At the Agriculture and Horticulture Development Board (AHDB) Agronomists’ Conference 2018 earlier this month, attendees were presented with the results of research into late blight.

The results of the research – which was carried out by Dr. Alison Lees, a research leader at the James Hutton Institute (JHI) in Scotland – show that the various genotypes of late blight have not developed any substantial change in their resistance to fungicides.

Despite one particular genotype of blight – which has the scientific name phytophthora infestans – showing aggression and resistance, the use of fungicides at field rates “will not necessarily be affected”, according to Dr. David Cooke of the JHI, who presented the findings to the conference.

Therefore, he added, “recommendations on use [of fungicides] for 2018/2019 are unchanged”.

The troublesome genotype in question is called ’36_A2′, which showed a greater resistance to fungicides, and a higher level of aggression.

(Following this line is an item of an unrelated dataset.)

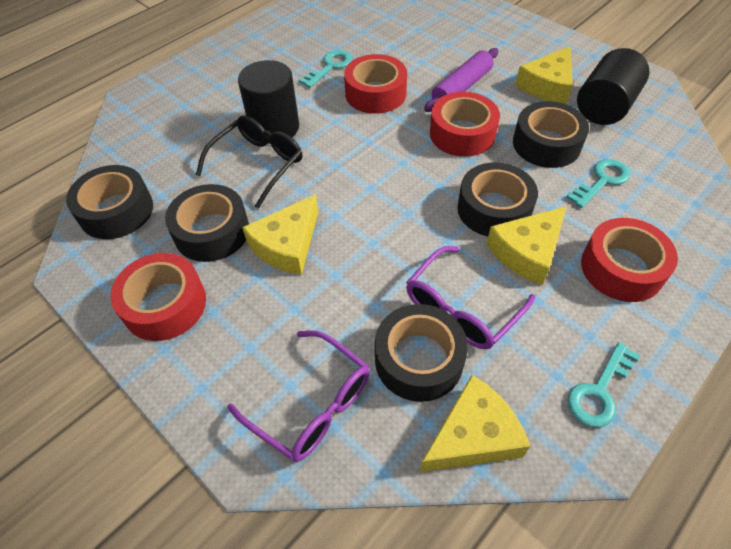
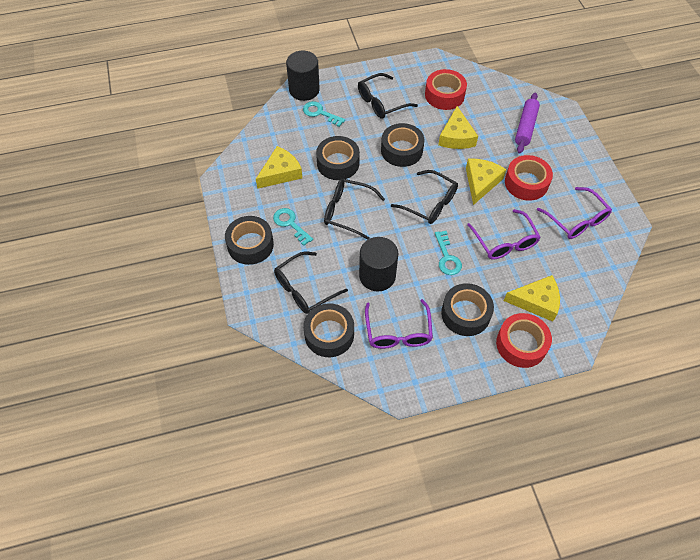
black glasses: 1 -> 4
purple glasses: 2 -> 3
red tape: 4 -> 3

Notwithstanding this, however, these findings are not evidence of any significant increase in resistance by late blight.

Isolates of genotype 36_A2 were more difficult to inhibit than those of other genotypes across several active ingredients, and appeared to be relatively aggressive. However, the findings do not provide evidence of specific or multiple shifts in resistance.

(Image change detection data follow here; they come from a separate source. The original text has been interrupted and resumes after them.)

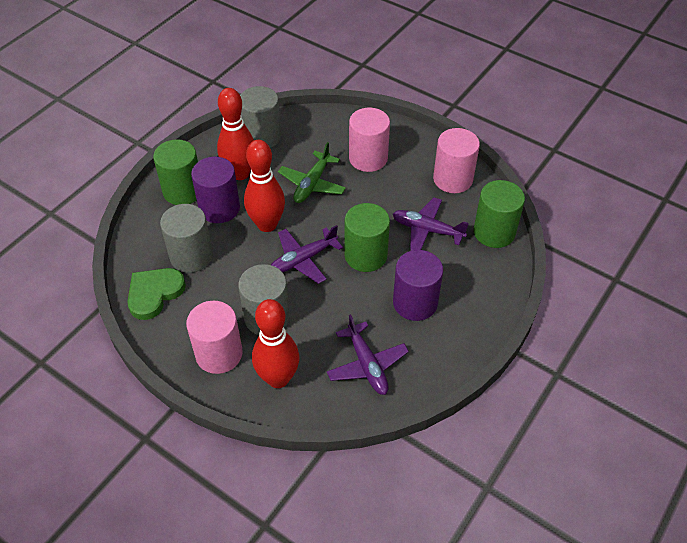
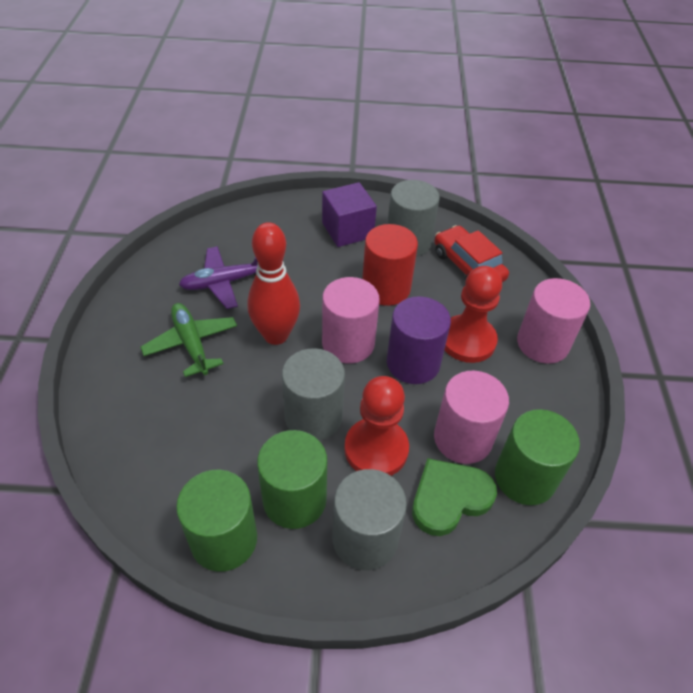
purple cube: 0 -> 1
purple cylinder: 2 -> 1
purple plane: 3 -> 1
red bowling pin: 3 -> 1
red car: 0 -> 1
red cylinder: 0 -> 1
red pawn: 0 -> 2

The conference, held in Kettering, Northamptonshire, also heard that the blight genotype 37_A2 also exhibited some resistance to the fungicide fluazinam, confirming a pre-established theory.

According to the AHDB, the guidelines from the Fungicide Resistance Action Group (FRAG) on resistance management in potato blight “remain of high importance”, and that future monitoring and testing of the 36_A2 genotype is necessary to watch for an increase in its aggressiveness.